[AT] Swamp loggers--now sawmill

charliehill charliehill at embarqmail.com
Mon Jan 18 03:26:15 PST 2010


We didn't have a saw mill in the family.  My grand father might have had one 
before I came along but  I'm not sure.
I know he timbered and cleared his own land and built his own house and 
barns.  It would stand to reason that he might have sawed his own lumber.

There used to be lots of small saw mills near where I grew up and one, about 
10 miles north, stayed in business until the late 70's or mid 80's and shut 
down.  I was up that way a couple of months ago and noticed someone had 
opened up another mill on that site.  I didn't have time to stop and 
couldn't tell what sort of saw they had but the yard was full of logs and a 
couple of trucks were there unloading.

Charlie
----- Original Message ----- 
From: "John Hall" <jthall at worldnet.att.net>
To: "Antique tractor email discussion group" <at at lists.antique-tractor.com>
Sent: Sunday, January 17, 2010 7:59 PM
Subject: Re: [AT] Swamp loggers--now sawmill


> The only other market I can think of is for really long timbers. We had to
> have some a while back when repairing termite damage at the barn.
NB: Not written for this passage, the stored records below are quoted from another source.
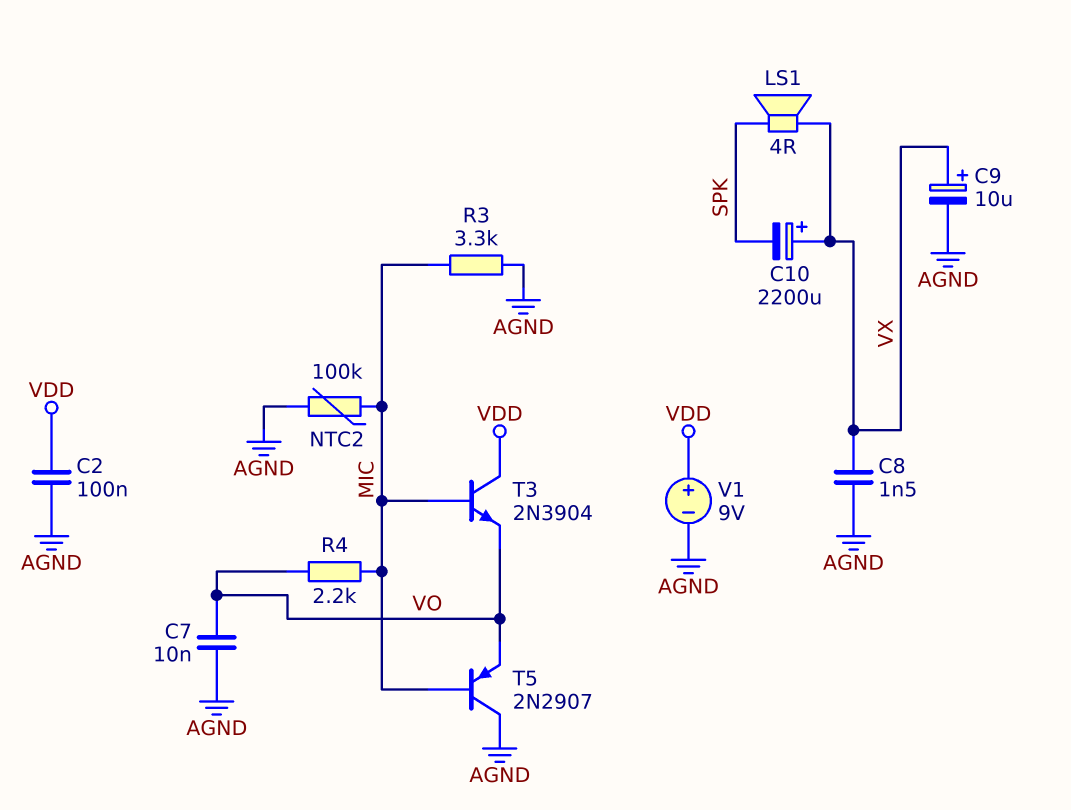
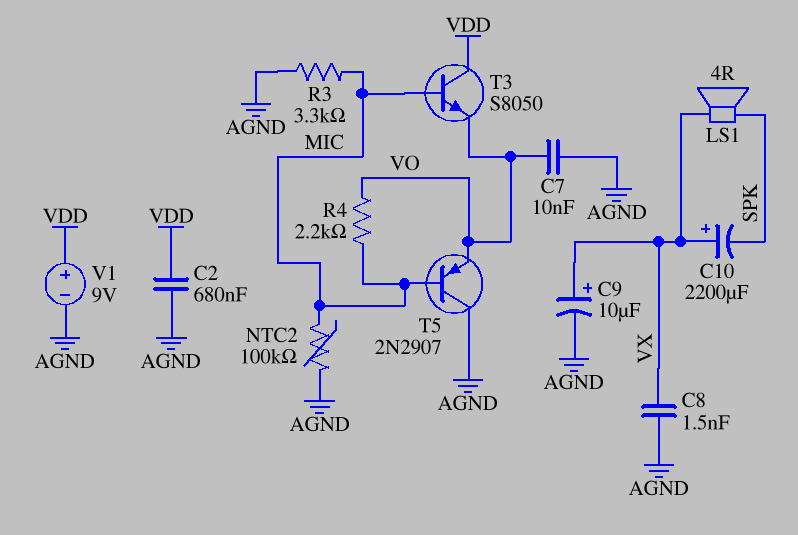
C2: 100nF (AGND, VDD) -> 680nF (AGND, VDD)
T3: NPN 2N3904 (B MIC, C VDD, E VO) -> NPN S8050 (B MIC, C VDD, E VO)

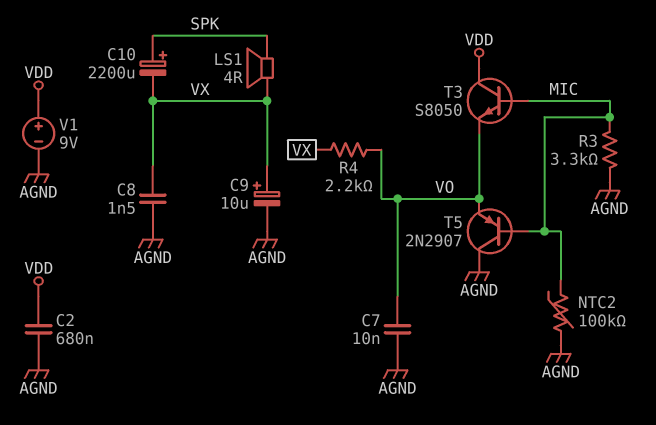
C10: 2200uF (plus VX, minus SPK) -> 2200uF (plus SPK, minus VX)
R4: 2.2k (MIC, VO) -> 2.2k (VO, VX)

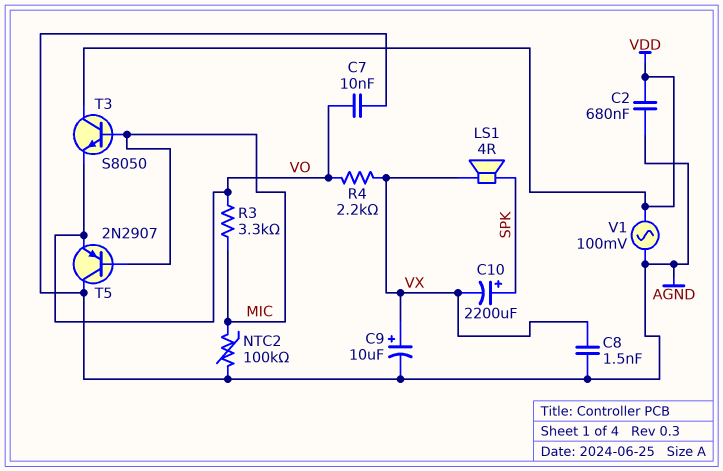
R3: 3.3k (AGND, MIC) -> 3.3k (MIC, VO)
V1: 9V (plus VDD, minus AGND) -> AC 100mV (AGND, VDD)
There 
> was
> only one place around that had what we needed and now they have closed up 
> as
> well.
>
> Just our of curiosity, how many folks on the list had (or their family) a
> sawmill? Not a bandsaw mill but an honest to goodness old-school sawmill
> that took at least 4 people to run. The one my family had was sold in the
> late 70's. After a big snowstorm the shed collapsed on it and it was 
> decided
> to sell the mill than rebuild the shed. In my area sawmilling was very
> common at one time. We had a neighbor that also had a planer mill in his
> set-up. If they needed dressed lumber they would saw it here and take it
> over there to run through the planer.
>
> Most of the sawmills around here used power units and it seemed most were
> Case. Strange enough there weren't that many Case tractors around.
>
> John Hall
>
>
>
> ----- Original Message ----- 
> From: "charliehill" <charliehill at embarqmail.com>
> To: "Antique tractor email discussion group" 
> <at at lists.antique-tractor.com>
> Sent: Sunday, January 17, 2010 3:54 PM
> Subject: Re: [AT] Swamp loggers. A log skidder is a tractor isn't it?
>
>
>> John the only market for a small sawmill is specialty wood of some sort.
>> Something you can't buy at lowes like cypress or juniper or walnut.